**The task**. The required result is an exact copy of the material from the line with "line: (292, 205)" through its final line, both ends included.

-------- Given data

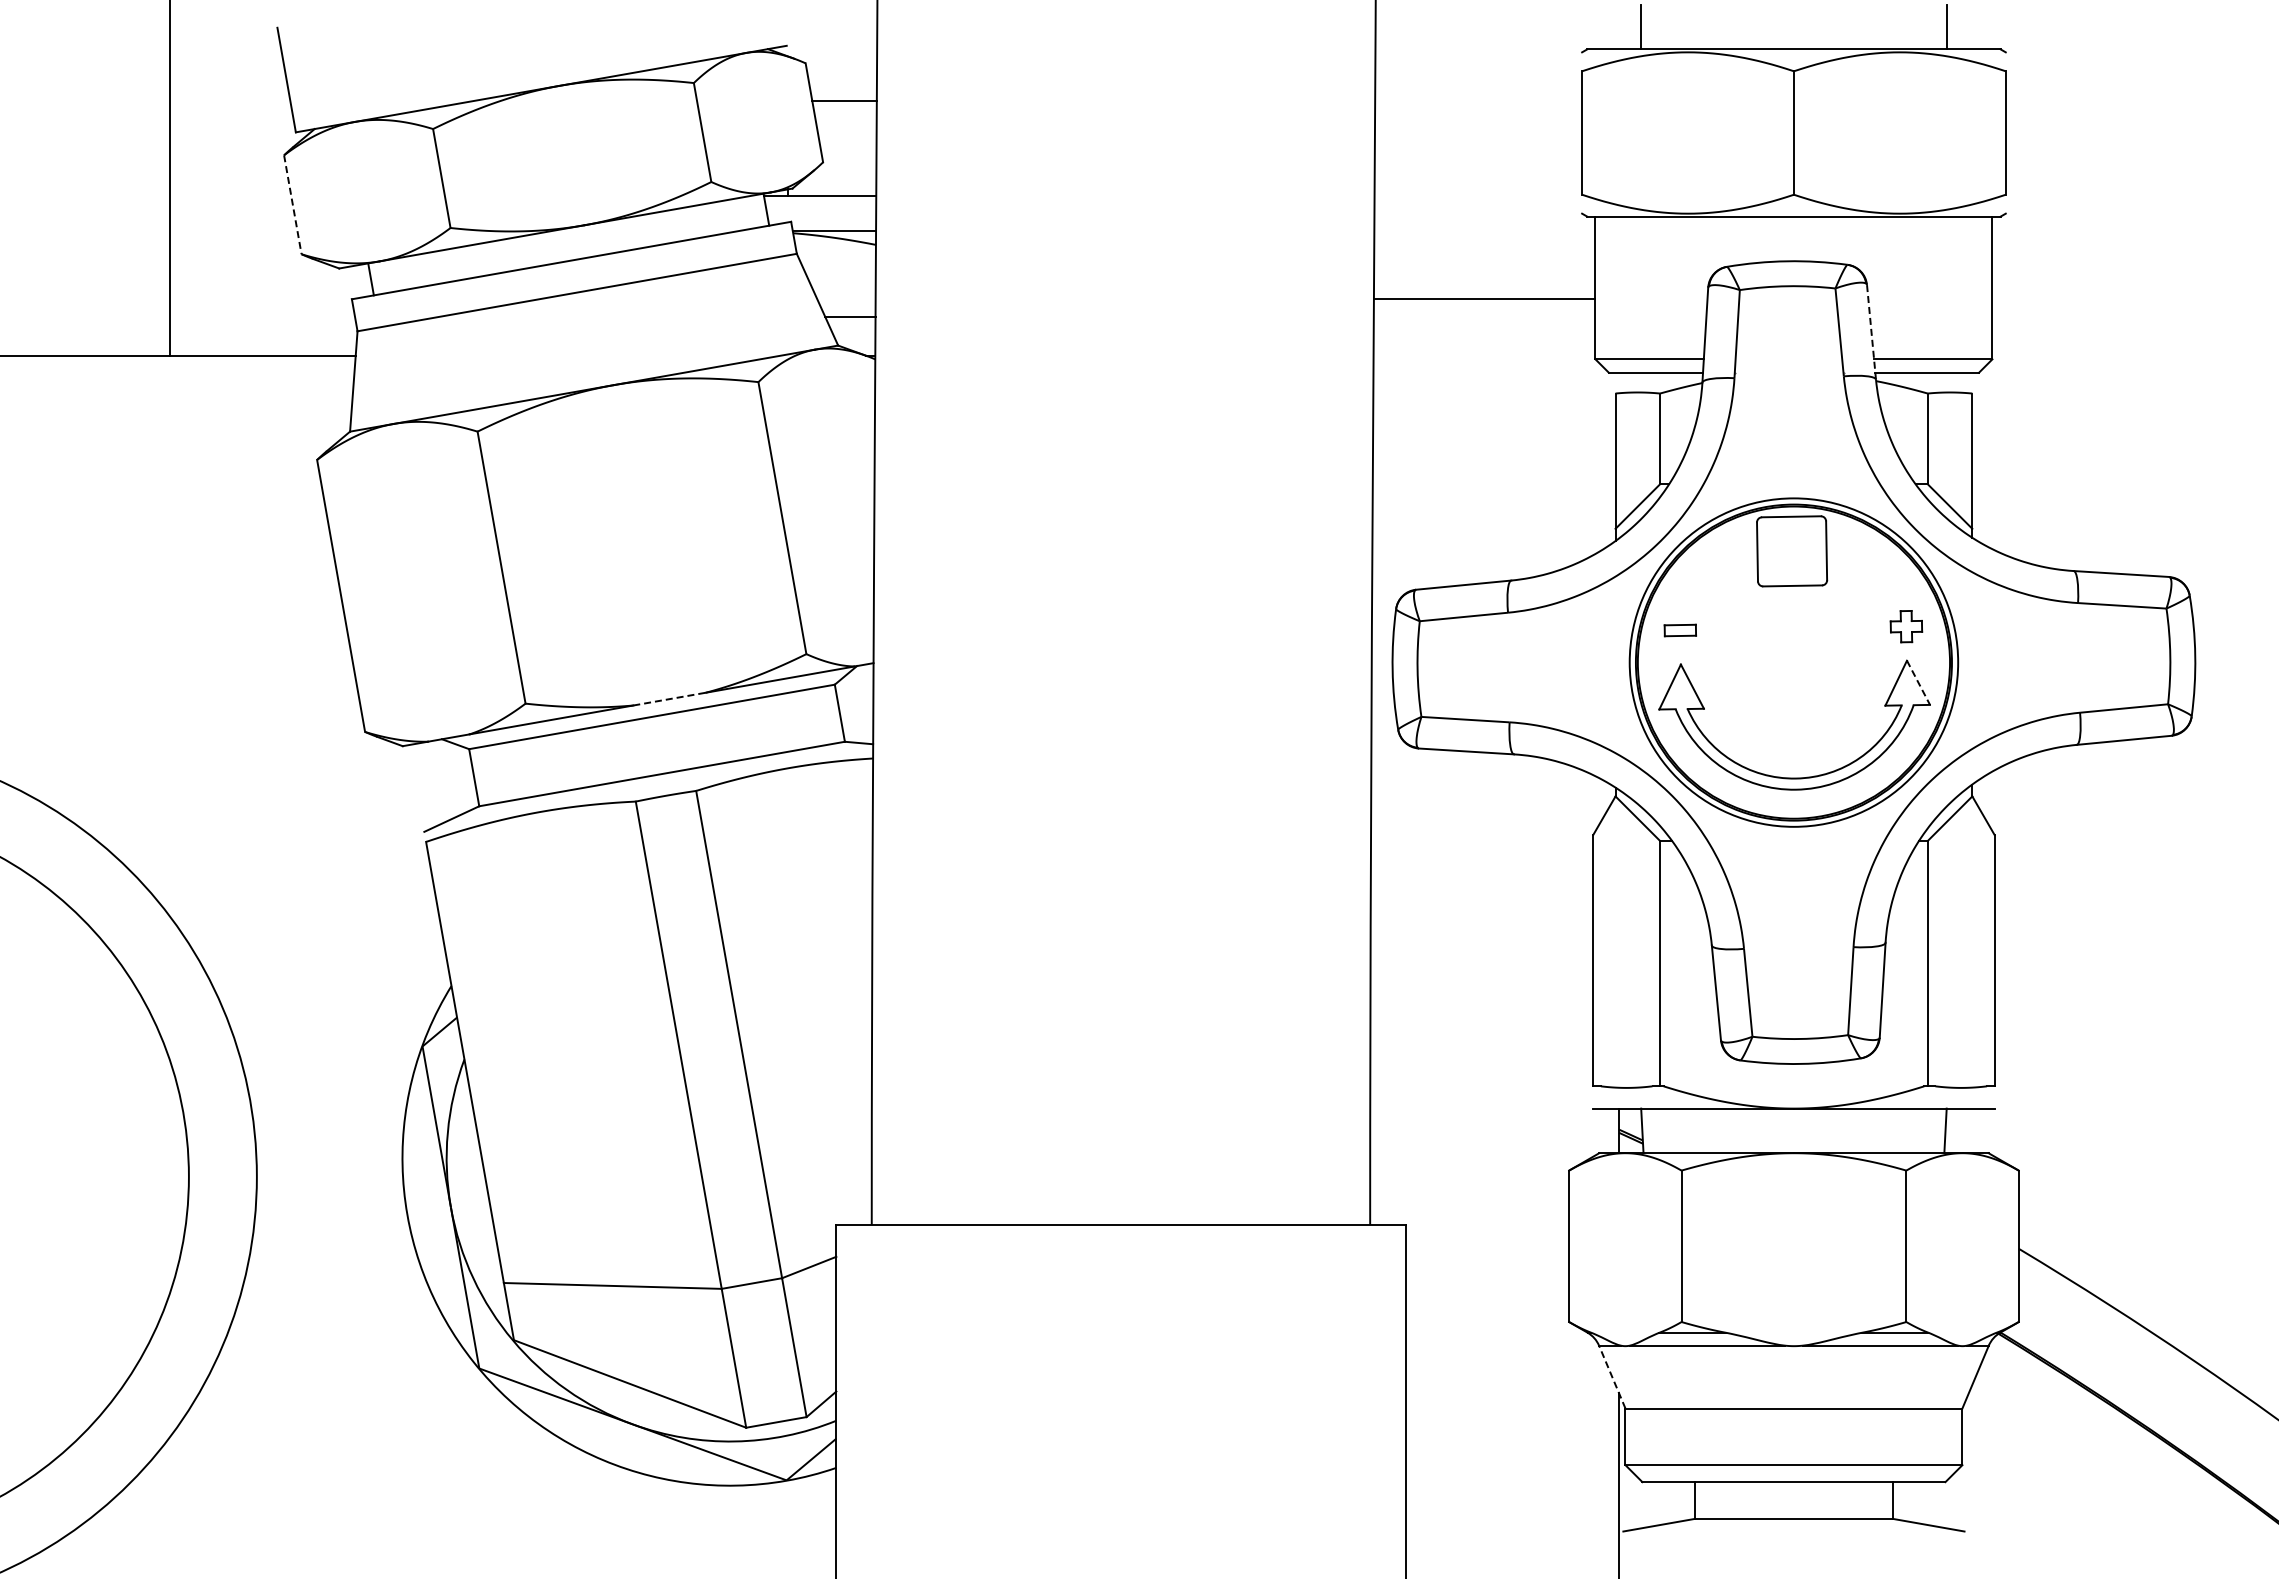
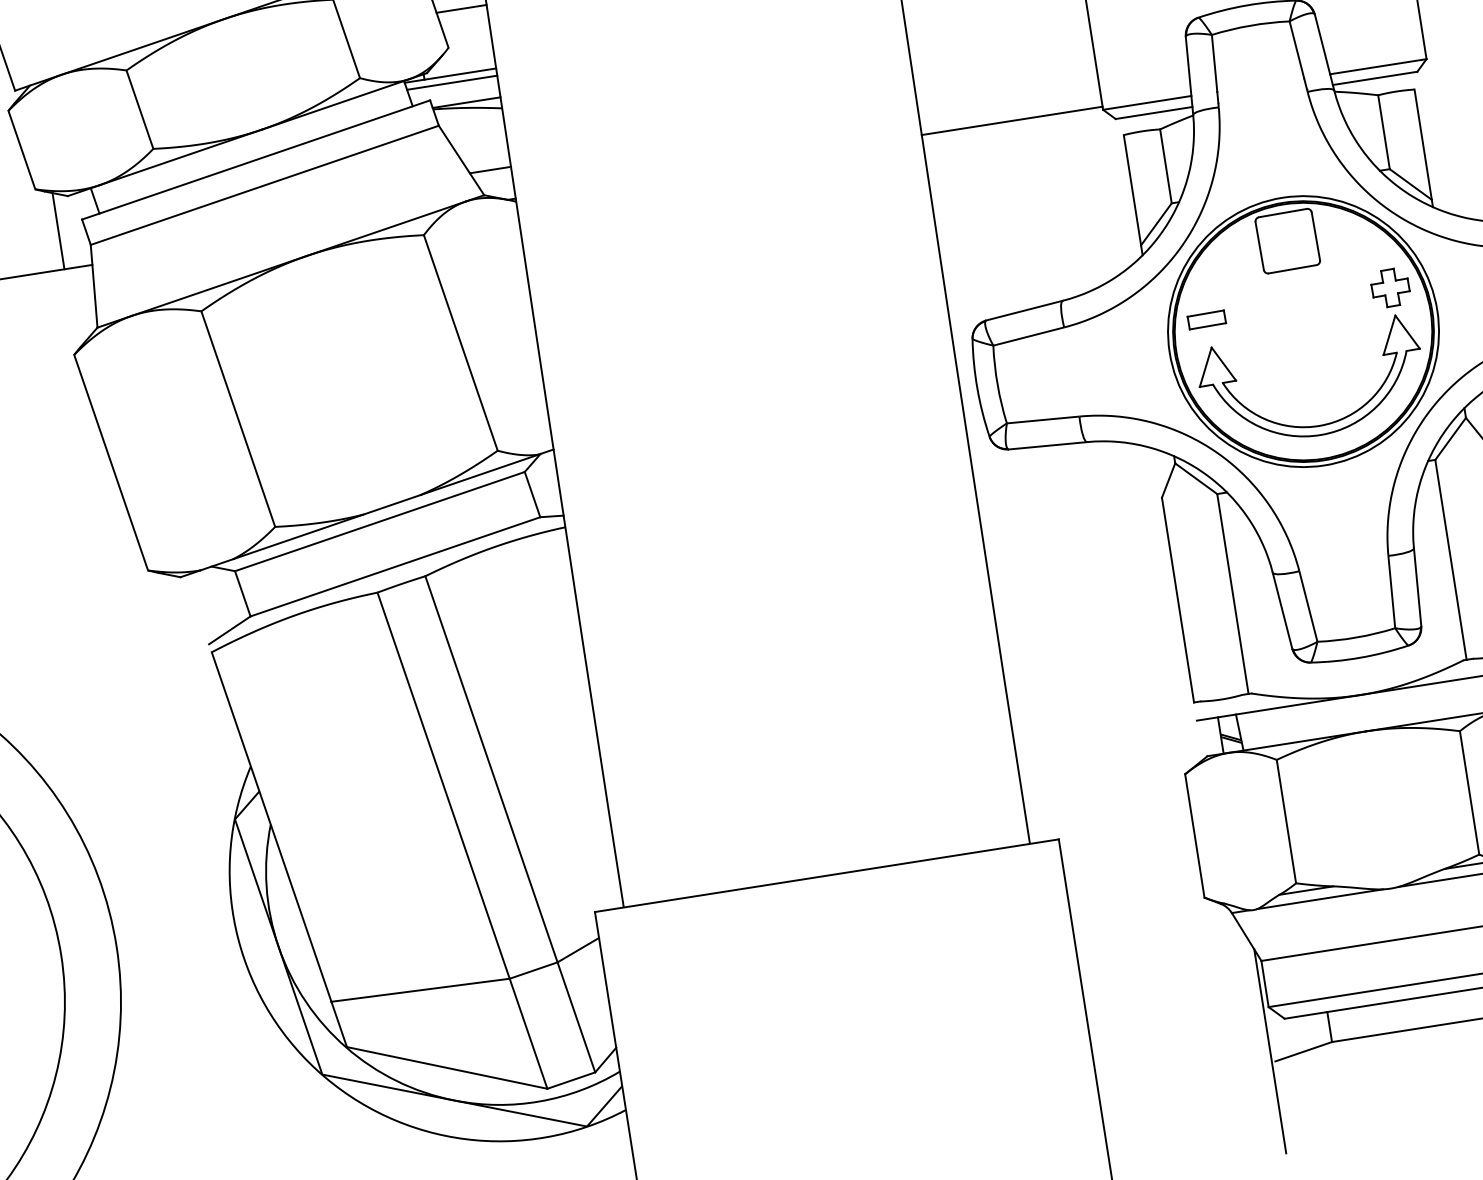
line: (845, 118) -> (461, 9), added
line: (820, 204) -> (451, 82), added
line: (292, 205) -> (21, 150), dashed -> solid
line: (1484, 298) -> (1012, 120), moved
line: (321, 308) -> (58, 230), added
line: (1871, 332) -> (1324, 52), dashed -> solid
part: (1906, 626) -> (1390, 287), size x1.43
part: (1680, 630) -> (1206, 319), size x1.43
line: (1918, 682) -> (1407, 331), dashed -> solid
line: (669, 699) -> (391, 505), dashed -> solid
line: (1612, 1376) -> (1246, 936), dashed -> solid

----------------

**Task output**.
line: (292, 205) -> (21, 150), dashed -> solid
line: (1484, 298) -> (1012, 120), moved
line: (321, 308) -> (58, 230), added
line: (1871, 332) -> (1324, 52), dashed -> solid
part: (1906, 626) -> (1390, 287), size x1.43
part: (1680, 630) -> (1206, 319), size x1.43
line: (1918, 682) -> (1407, 331), dashed -> solid
line: (669, 699) -> (391, 505), dashed -> solid
line: (1612, 1376) -> (1246, 936), dashed -> solid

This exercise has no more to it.